Culture, cloth & tradition
2026-04-103 min read
Aso Ebi, gele, and George cloth: run the colour train without drama

Aso Ebi is not just fabric—it is membership. The joy is everyone stepping out in unified colour; the risk is scattered bank transfers, tailors ghosting, and cousins abroad measuring themselves in inches while Lagos uses centimetres. Put the non‑negotiables on your invitation page once, update there only, and let the aunties forward that link instead of screenshots of screenshots.
Lock colour, fabric family, and who pays for what
State the exact shade name, whether you are using Swiss lace, sequin George, ankara, or aso òkè, and the window to buy. Say clearly if Aso Ebi is optional for colleagues but expected for family—ambiguity creates side conversations that exhaust the couple.
- List approved sellers or WhatsApp numbers for fabric if you want quality control.

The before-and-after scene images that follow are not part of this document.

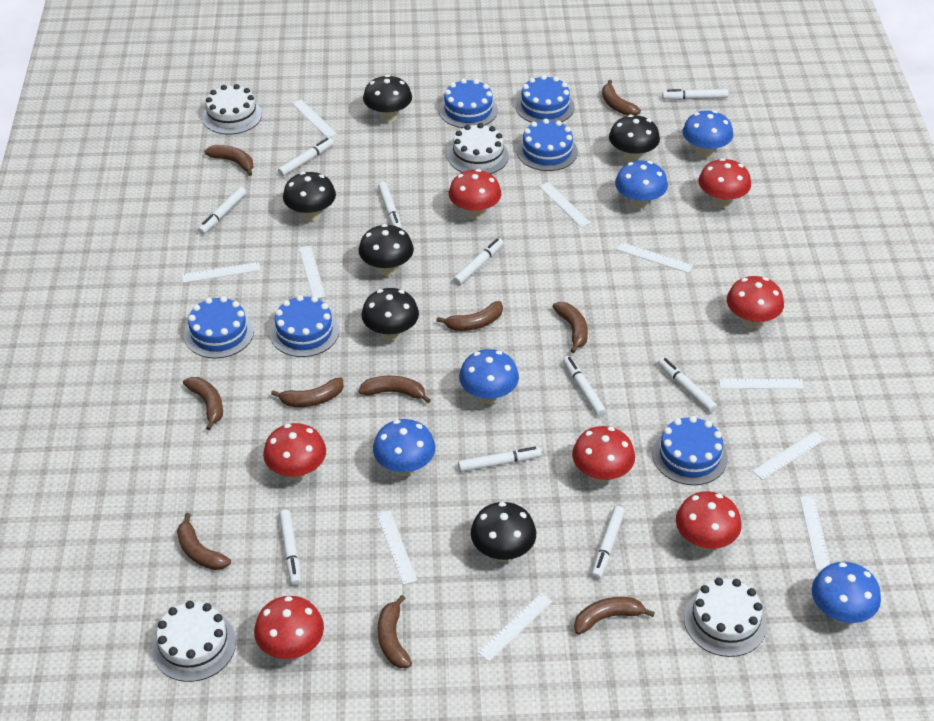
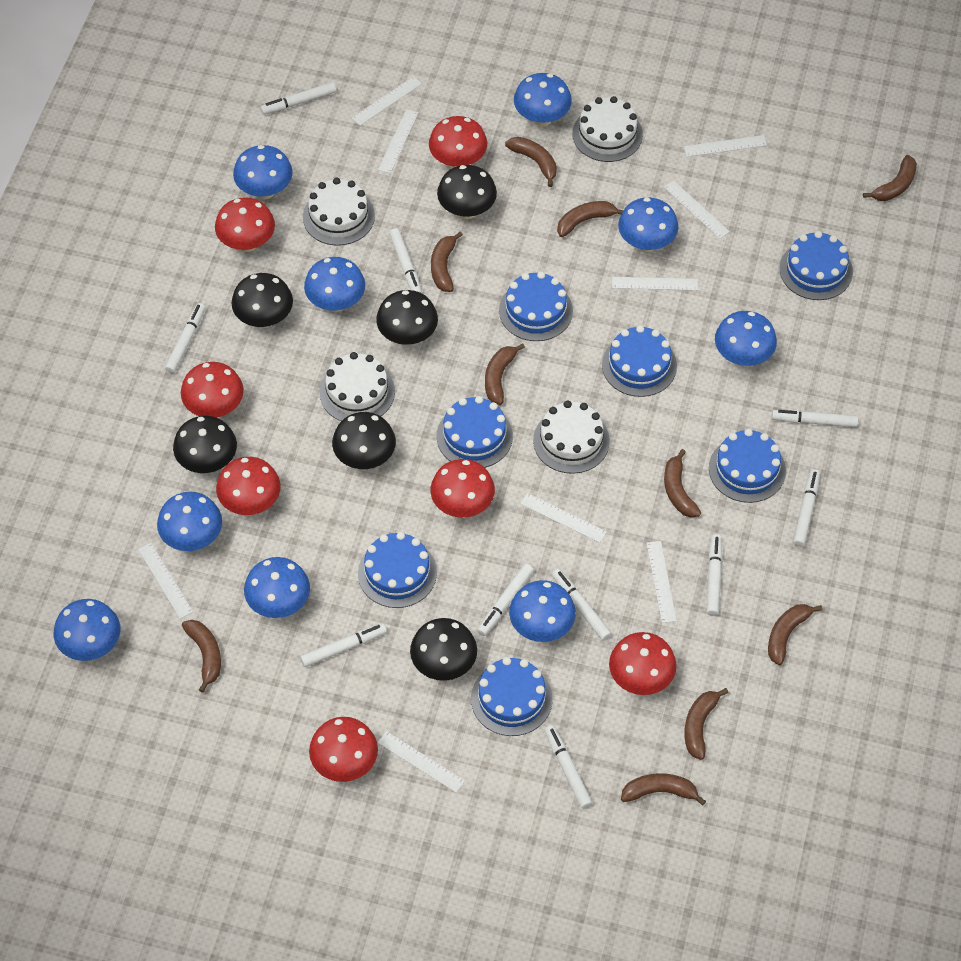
blue cake: 6 -> 7
blue mushroom: 5 -> 9
white ruler: 10 -> 9

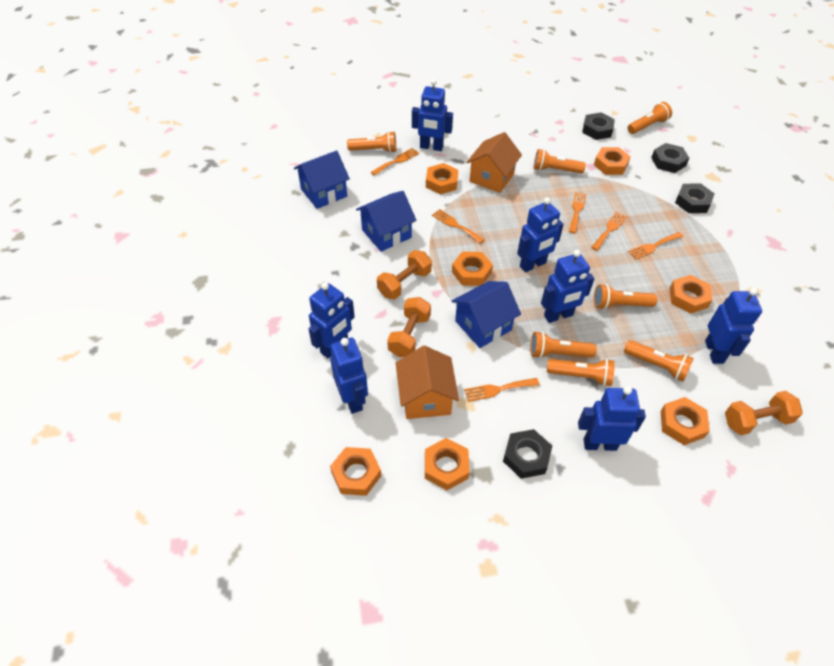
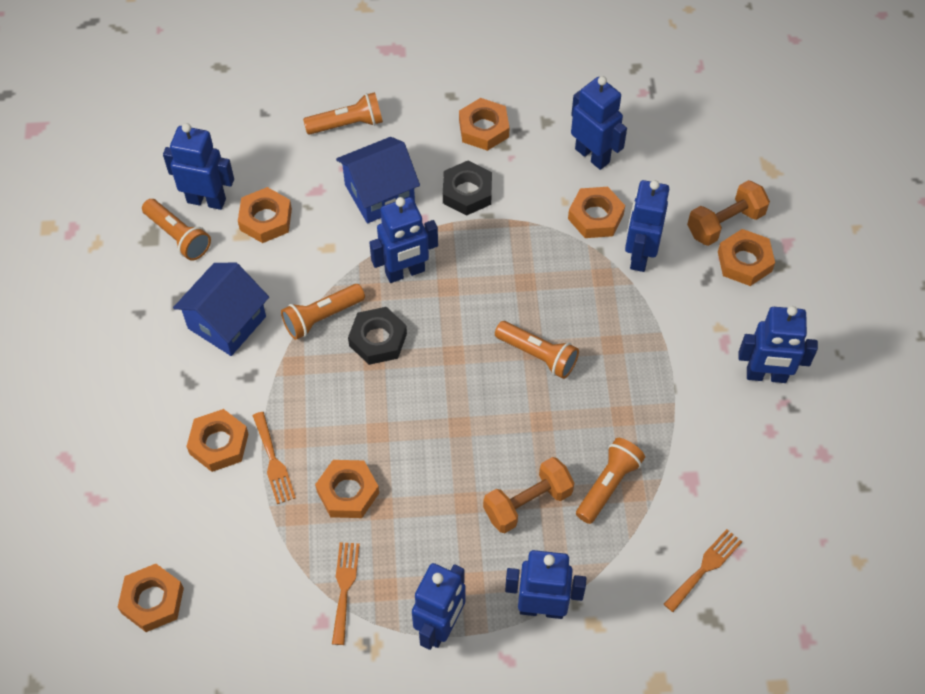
black nut: 4 -> 2
blue house: 3 -> 2
orange dumbbell: 3 -> 2
orange flashlight: 7 -> 5
orange fork: 6 -> 3
orange house: 2 -> 0

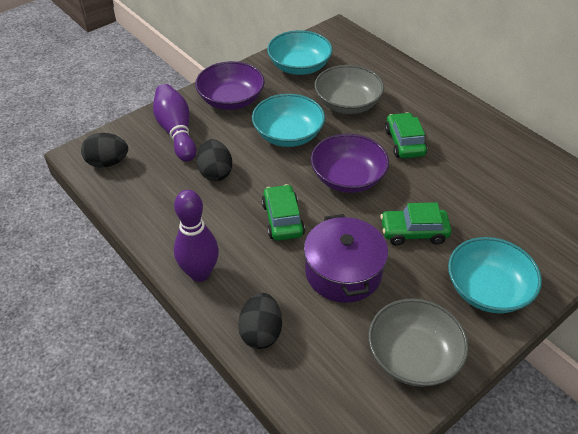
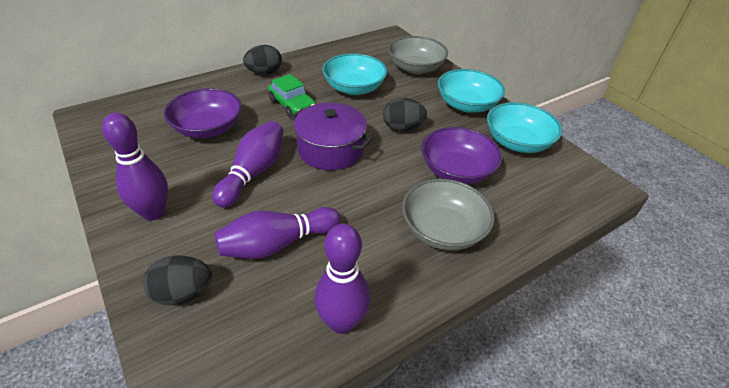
green car: 3 -> 1
purple bowling pin: 2 -> 4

- Give a hard calendar date for final payments to your committee—not “before the wedding.”
- Note gele style expectations lightly if your photos depend on uniform headgear height.
Tailors in Ikeja, Accra, and the diaspora: one roster
If multiple cities sew the same cloth, publish tailor names, cities, and how bookings work. Cousins in Manchester or Houston need to know whether to post measurements, use video calls, or fly in early for fittings.
- Drop map pins for fabric pickup points—markets confuse outsiders.
- Say if measurement weekends are walk-in or appointment-only.
- Update bank details only on the page; never only in a chat that can be forwarded stale.
Seven-day broadcast: address, gratitude, and photo plan
One polished reminder beats ten anxious pings. Include venue gate protocol, where elders will sit first, and when family portraits happen so colours show at the right moment. Thank people by name where you can—cloth committees carry half the owambe on their backs.
- Repeat spray or gift etiquette if your family still expects certain envelopes.
- Mention second outfits for reception if sweat or dust makes that normal in your circle.
- Keep the tone proud and warm; people forgive late threads when they feel respected.